Standard Time Sucks Rotten Kiwi: It's Time To Keep Daylight Saving Time
by Tom Magliozzi
Let's face it, Standard Time sucks rotten kiwi. Fall is a fabulous time of year. Aside from the occasional frosty night that reminds us we're about to head into eight months of weather from the Pleistocene, it's actually kind of nice outside. It's a chance to wear all that cute L.L. Bean flannel you got for Christmas last year and not feel like a pizza in a brick oven.
But do we get to enjoy it? Oh, noooo. And why not, you ask? Because by the time we're all out of work, it's so freaking dark that you're lucky if you can get to your car without bonking your skull on a telephone pole.
"STANDARD TIME IS PART OF AN INTERNATIONAL, MULTINATIONAL PARENTAL-CORPORATE CONSPIRACY!"
"Big deal, Tommy," you say, "Let's just dump Standard Time." Well, it's not that easy. Standard Time, you see, is part of an international, multinational parental-corporate conspiracy. Let me explain.
Parents and corporations are the two main forces in society that don't want us to have any fun at the end of the day. They want us to come home, do a little homework, have supper, watch prime-time sitcoms, forget about fomenting revolution, and hit the hay -- so we'll be nice and fresh, and ready to be exploited and/or indoctrinated all over again the next morning.
Well, we say, enough of this horse hockey!
This week, instead of falling back an hour, those of us here at Car Talk Plaza will be setting our clocks forward a minimum of three hours. That's right. We'll be going to work in the dark, and kicking back and watching the sunrise during our first mid-morning cappuccino break.
Now, here comes the good part. When quitting time rolls around, we'll be out enjoying the day. We'll have three hours of bright, refreshing sunshine left.
You, on the other hand, will still be working.
Unless you're with us.
Imagine it. This could be your life: It's November 28, a sunny day in downtown Topeka. It's 7:00 p.m., and the kids are on their third game of kickball out in the street. You've just finished rebuilding the carburetor in your '52 MG, and you still have plenty of time to walk the dog and cook up a feast on the gas grill in the backyard. This isn't some Lewis Carroll fairy tale. It could be your life.

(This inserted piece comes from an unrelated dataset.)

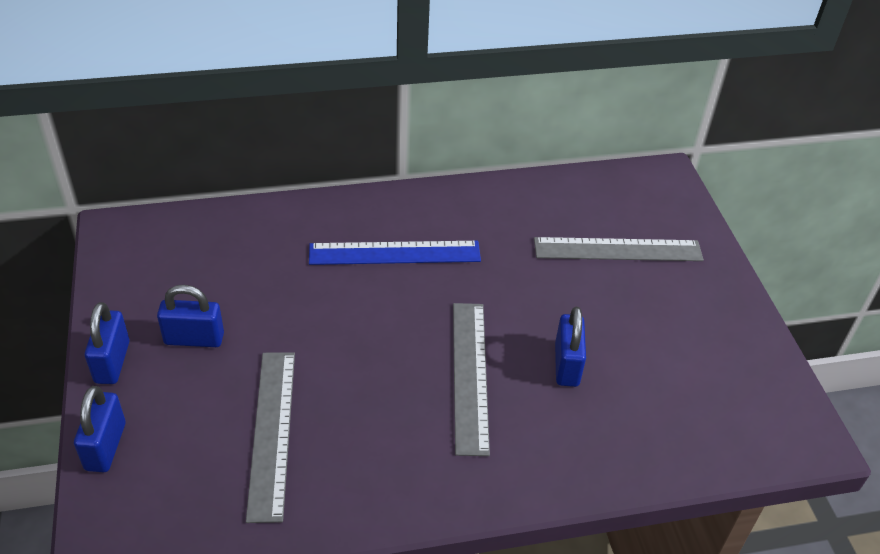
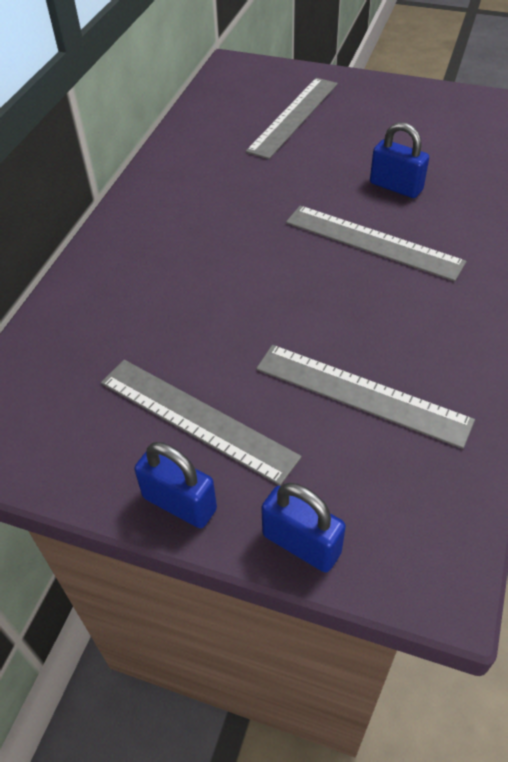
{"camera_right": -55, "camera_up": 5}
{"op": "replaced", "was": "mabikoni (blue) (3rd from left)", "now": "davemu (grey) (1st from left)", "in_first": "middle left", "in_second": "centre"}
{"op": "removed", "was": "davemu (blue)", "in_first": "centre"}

So, are you with us? Huh? HUH?
"WHY SHOULD THE GOVERNMENT BE DICTATING HOW LIGHT IT SHOULD BE WHEN YOU GET UP IN THE MORNING? WHOSE IDEA WAS THIS, ANYWAY??"
If you like, we'll leave the exact number of hours you want to change your clock up to you. You decide what's right for you and your family. We don't care. Why should the government be dictating how light it should be when you get up in the morning? Whose idea was this, anyway? (Oh, that's right, we already answered that.)
Not ready for quite so radical a change? Fine. Just boycott Standard Time and keep Daylight Saving Time. When October 27 rolls around, forget about the changing of the clocks. Don't fall back an hour. The powers of oppression, who started this seasonal-affective-disorder-inducing nonsense to begin with, will be down on their knees and ready to talk turkey.
Study after study has shown that our country's reserves of daylight are perilously low. We MUST continue to save precious daylight. The "spring ahead, fall back" policy has proven itself to be complete bullfeathers. We ask you, is darkness the kind of legacy we want to leave our children?
Our country has suffered through decades -- if not centuries -- of so-called "standard" time. For six months of every year, millions of Americans have gone to work in the dark and come home in the dark. It's time for this senseless persecution to end.